Além da primeira análise acima, outra questão interessante é que o Anexo de Metas Fiscais do P LOA evidenciará para 10 anos o efeito esperado das metas sobre a trajetória da dívida pública. Considerando que somos um país que funciona de 4 em 4 anos (ciclo eleitoral), essa pode ser uma desculpa para o governo corrente não cumprir dentro dos seus 4 anos de eleição a meta da trajetória da dívida publica, simplesmente declarando que ela convergirá após o horizonte de seus 4 anos. Cabe lembrar que há metas anuais e projeção para os 3 anos subsequentes de resultado primário do Governo Central.

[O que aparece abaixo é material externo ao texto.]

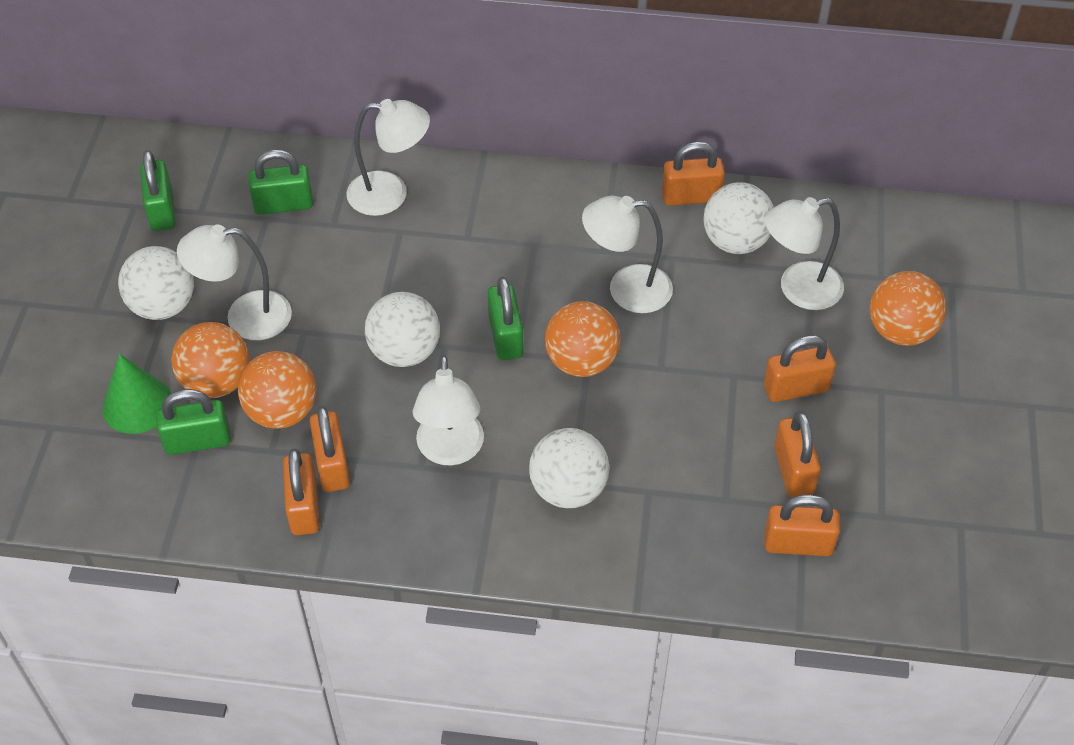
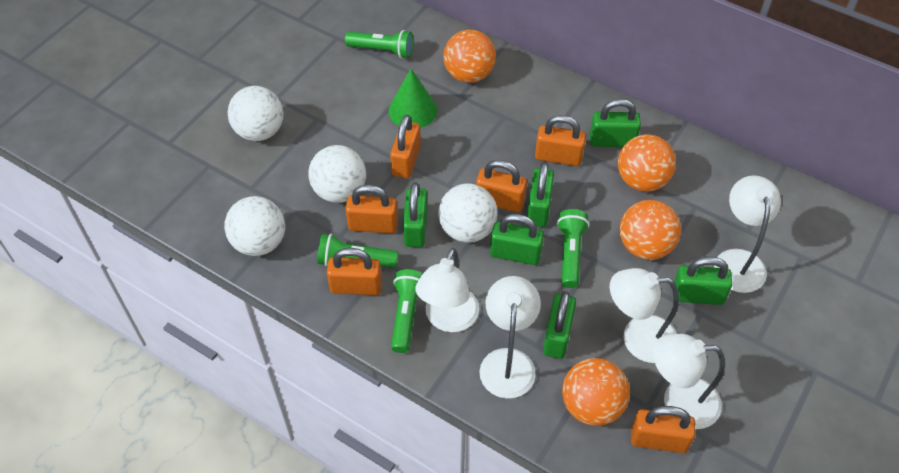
green flashlight: 0 -> 4
green padlock: 4 -> 6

Há uma série de exclusões entre as despesas, mais especificamente 13 itens. Entre eles destacamos:
- transferências constitucionais estabelecidas (ie royalties de petróleo, impostos a serem transferidos da União para Estados e Municípios, dotações relativas ao ensino/educação),
- Créditos extraordinários — cabe ressaltar que créditos suplementares ou especiais encontram-se inclusos no total do resultado e portanto, sujeitos ao novo arcabouço fiscal;
- despesas com enfermeiros e toda essa categoria (cumprimento dos pisos nacionais salariais);
- projetos socioambientais,
- despesas de universidades públicas federais,
- despesas com precatórios;
- despesas eleitorais
- despesas com aumento de capital de EMPRESAS ESTATAIS;
- transferências legais com venda de imóveis e concessões florestais
- despesas com cobrança pela gestão de recursos hídricos da ANA.
A lista é grande de exceções. Algumas conhecidas como a dos ‘enfermeiros’ e outras novas, como a do aumento de capital das estatais.

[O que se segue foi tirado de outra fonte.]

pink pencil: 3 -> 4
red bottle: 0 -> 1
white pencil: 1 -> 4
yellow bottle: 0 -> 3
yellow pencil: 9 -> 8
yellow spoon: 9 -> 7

Há também uma série de exclusões no que se consideram receitas, entre as principais, destacamos:
- Receitas primárias com concessões;
- Receitas primárias com dividendos e participações;
- Receitas primárias com exploração de recursos naturais;
- Transferências legais e constitucionais por repartição de receitas primárias, descontadas as anteriores;
No caso das exceções de receitas, percebe-se claramente a iniciativa do governo em poder usar fora da regra do arcabouço as receitas extras com concessões, as advindas das estatais (já padrão conhecido do PT) e da exploração de nossas commodities (algo que fazemos com excelência como país).
Por fim, o mecanismo também apresenta uma salvaguarda para aumentar as dotações orçamentarias para investimentos que virá de eventuais excedentes do resultado primário. Esse excedente a ser capturado, caso ocorra, será limitado a R$ 25 bilhões.

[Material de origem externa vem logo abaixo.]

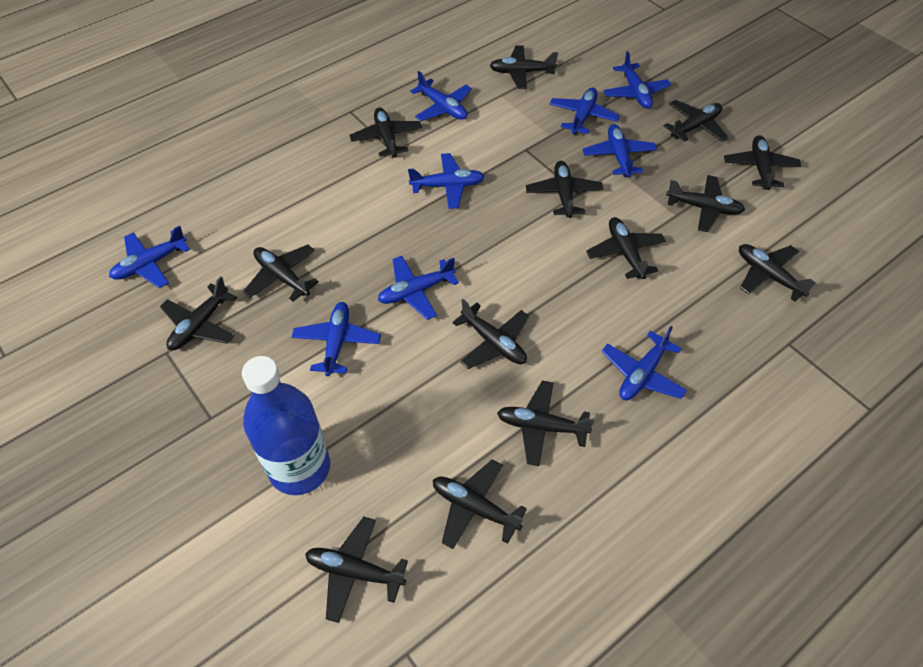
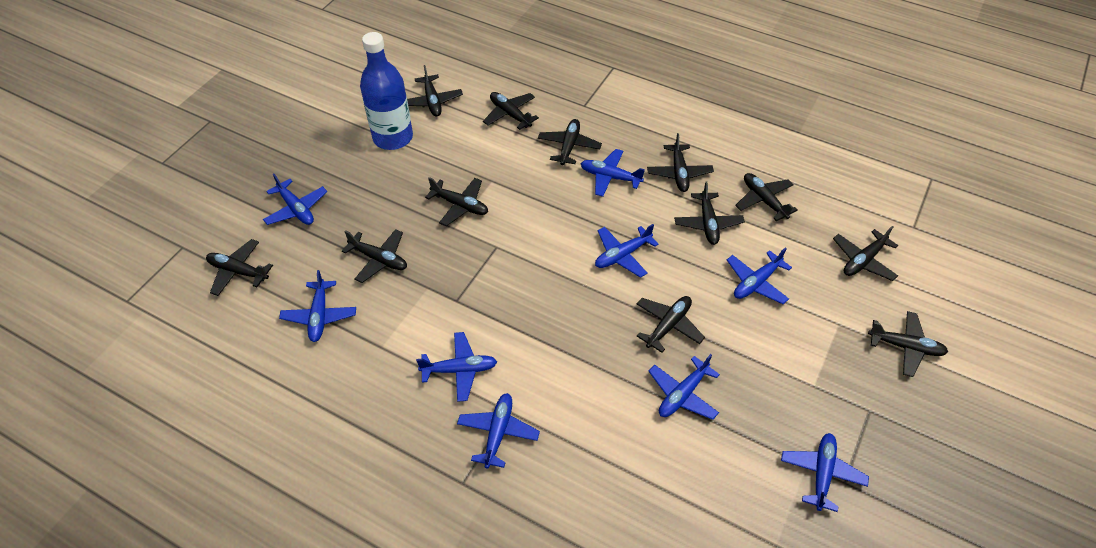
black plane: 14 -> 12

Há de se louvar a iniciativa e velocidade do governo em apresentar e entregar tal proposta. Agora é com o congresso. Esperamos que as discussões ocorram com sobriedade e que ainda esse ano a regra seja positivada. Esperamos ainda que o piso de +0,6% seja melhor debatido para que não entremos em eventuais espirais negativas de aumento de dívida, simplesmente porque o novo “arcabouço” assim permitiu. Agora é a hora de discutir tais regras com parcimônia, temperança e sabedoria para nosso futuro.